4) The charges towards providing the death cover under an ULIP Policy are known as ________.

a) Mortality charges

b) Premium Mortality Charges

c) Fund Management Fee

d) Surrender Charges

e) Fund Switching Fees

5) Which among the following correctly defines the Principle of Insurable Interest in an insurance contract?

a) It defines that the insurance company should know the extent loss that may occur in case of any event.

b) It defines that the insured should understand the contract of insurance properly before signing the papers.

c) A person is said to have insurable interest in something when loss or damage to that thing would cause loss to the person.
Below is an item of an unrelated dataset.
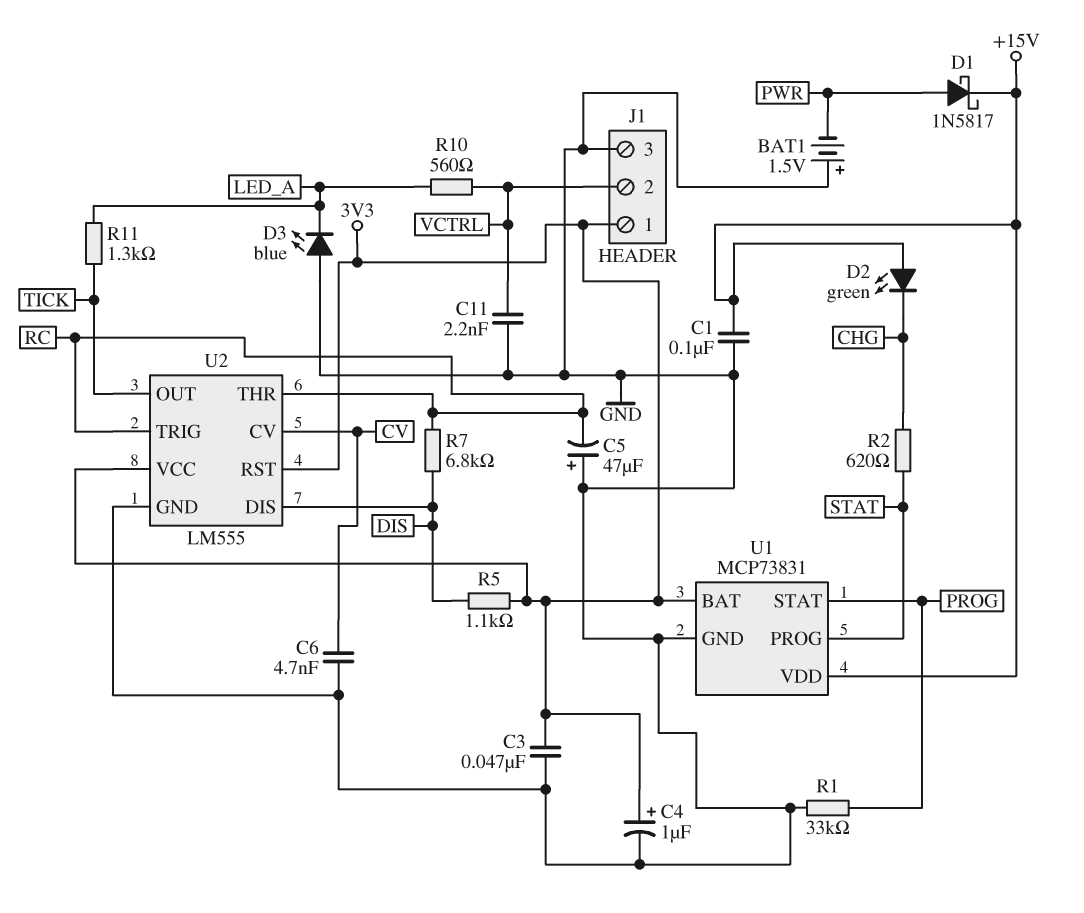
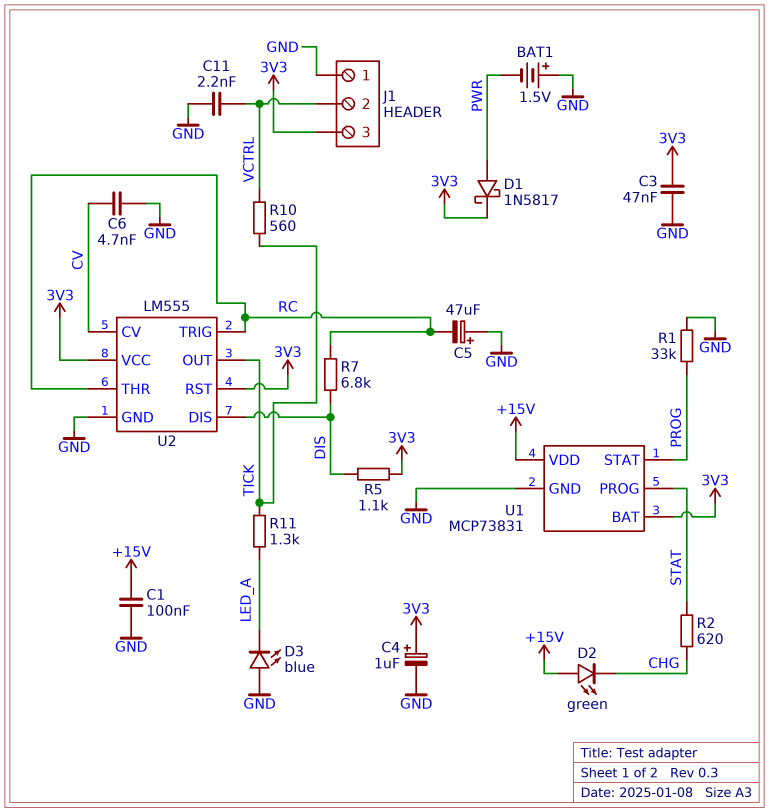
D1: schottky 1N5817 (A PWR, K +15V) -> schottky 1N5817 (A PWR, K 3V3)
J1 pin 1: 3V3 -> GND
J1 pin 3: GND -> 3V3
R10: 560 (LED_A, VCTRL) -> 560 (TICK, VCTRL)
d) It defines that the insurance company and the insured should have a good working relationship during the tenure of the policy.

e) It defines that any insurance company has interest in providing insurance cover but the insured should take an informed decision only in this regard.
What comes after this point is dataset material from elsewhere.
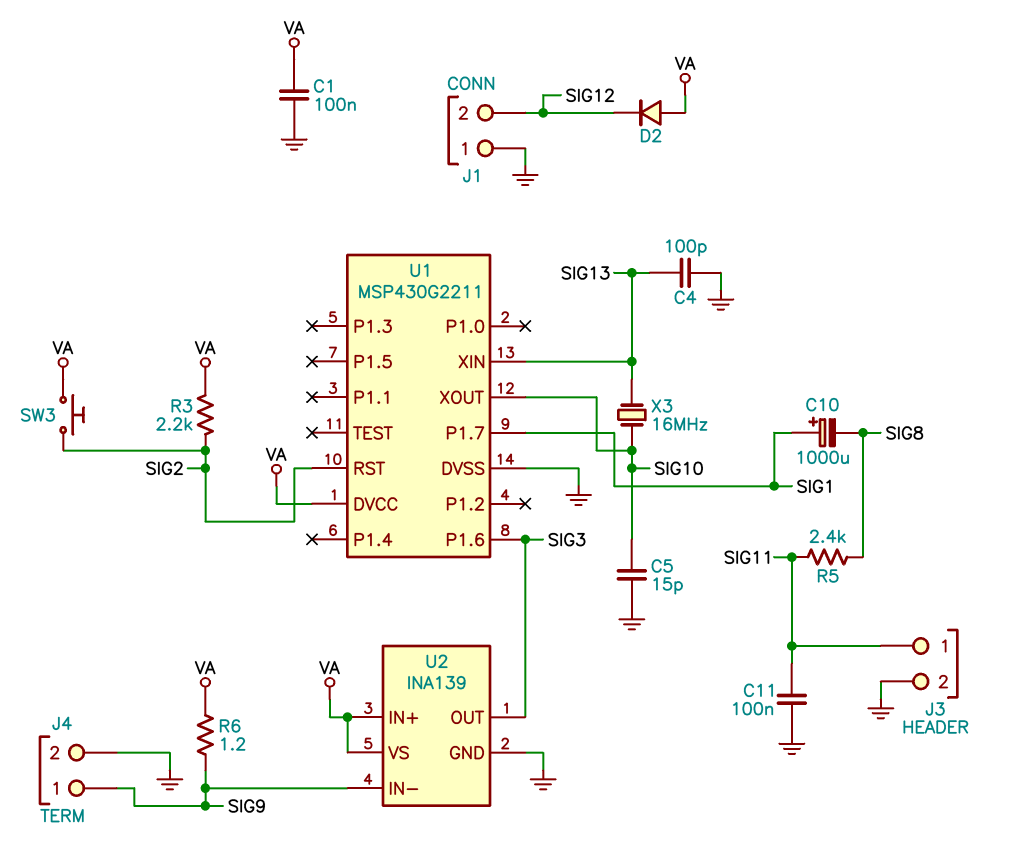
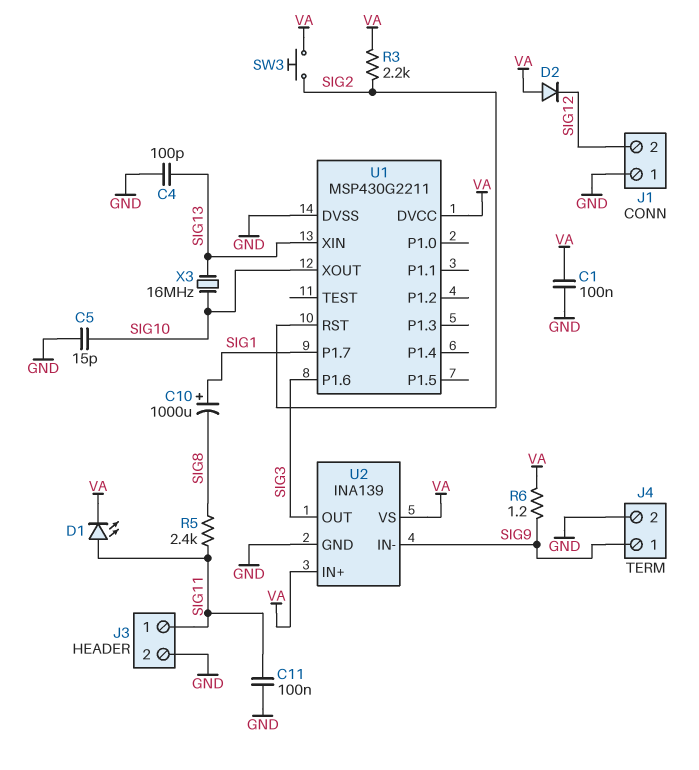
D1: none -> LED (A SIG11, K VA)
6) What do you understand by term ‘Venture Capital’?

a) A short-term capital provided to industries

b) A long-term start-up capital provided to new entrepreneurs

c) Funds provided to industries at times of incurring losses

d) Funds provided for replacement and renovation of industries

e) None of these

7) Which is a fixed amount for a covered service in health sector?

a) Coinsurance

b) Deductible

c) Copay

d) Health Insurance

e) None of these

8) The amount of risk retained by an insurance company that is not re-insured is called

a) Reinsure

b) Uninsurable risk

c) Insurable risk

d) Retention

e) None of these

9) Mortality Charge is the amount charged _____________ by the insurer

a) Every 3 months

b) Every year

c) Every 18 months

d) Every 6 months

e) None of these

10) An insurance cover that is linked with credit activities and aims to protect the credit is called ______

a) Claims

b) Retrocession

c) Retrospective Rating

d) Credit life

e) None of these

Answers :

1) Answer: e)

Group Insurance Policies can be group term insurance and group health insurance policy. The premium costs less than the premium in case the individual policyholders had taken separate policies. This is because the risk is spread over a large group of persons, rather than one person.

2) Answer: a)

Pure Endowment Plan is such that it only gives maturity benefit i.e. the sum assured becomes payable on maturity of the policy. The claim amount is payable if death occurs within the policy term or if the insured survives the total term of the policy, whichever takes place earlier.

3) Answer: a)

The Principle of Indemnity defines that the insurance contract will put the insured at the same position as before the loss. This is applicable to all the general insurance contracts but in case of life insurance, it is not applicable. This simply defines that the insured is entitled to get the compensation up to the actual amount of loss suffered by the insured.

4) Answer: a)

In an ULIP Policy, the cost of insurance coverage towards death benefit is known as the mortality charges in the policy. Fund Management Fees in ULIP Policy are levied towards the fees for the management of units allocated under various mutual funds. Surrender Charges under ULIP Policy are levied in case the policy surrendered before the date of maturity. Fund switching charges in an ULIP Policy are collected in case the insured wants to switch the funds towards which the investments are being made under the policy.

5) Answer: c)

The Principle of Insurable Interest is applicable to all the contracts of insurance. It defines that the insured will have insurable interest in something if he suffers loss due to any damage to that thing.

6) Answer: b)

Venture capital is financing that investors provide to startup companies and small businesses that are believed to have long-term growth potential.

7) Answer: c)

A copayment or copay is a fixed amount for a covered service, paid by a patient to the insurance company before patient receives service from physician

8) Answer: d)

Retention is the amount of risk retained by an insurance company that is not re-insured.

9) Answer: b)

Mortality Charge is the amount charged every year by the insurer to provide the life cover to the policyholder on the life of the Life Insured. It can otherwise be called the Cost of Insurance.

10) Answer: d)

Insurance that covers such a loan is known as credit life/credit disability.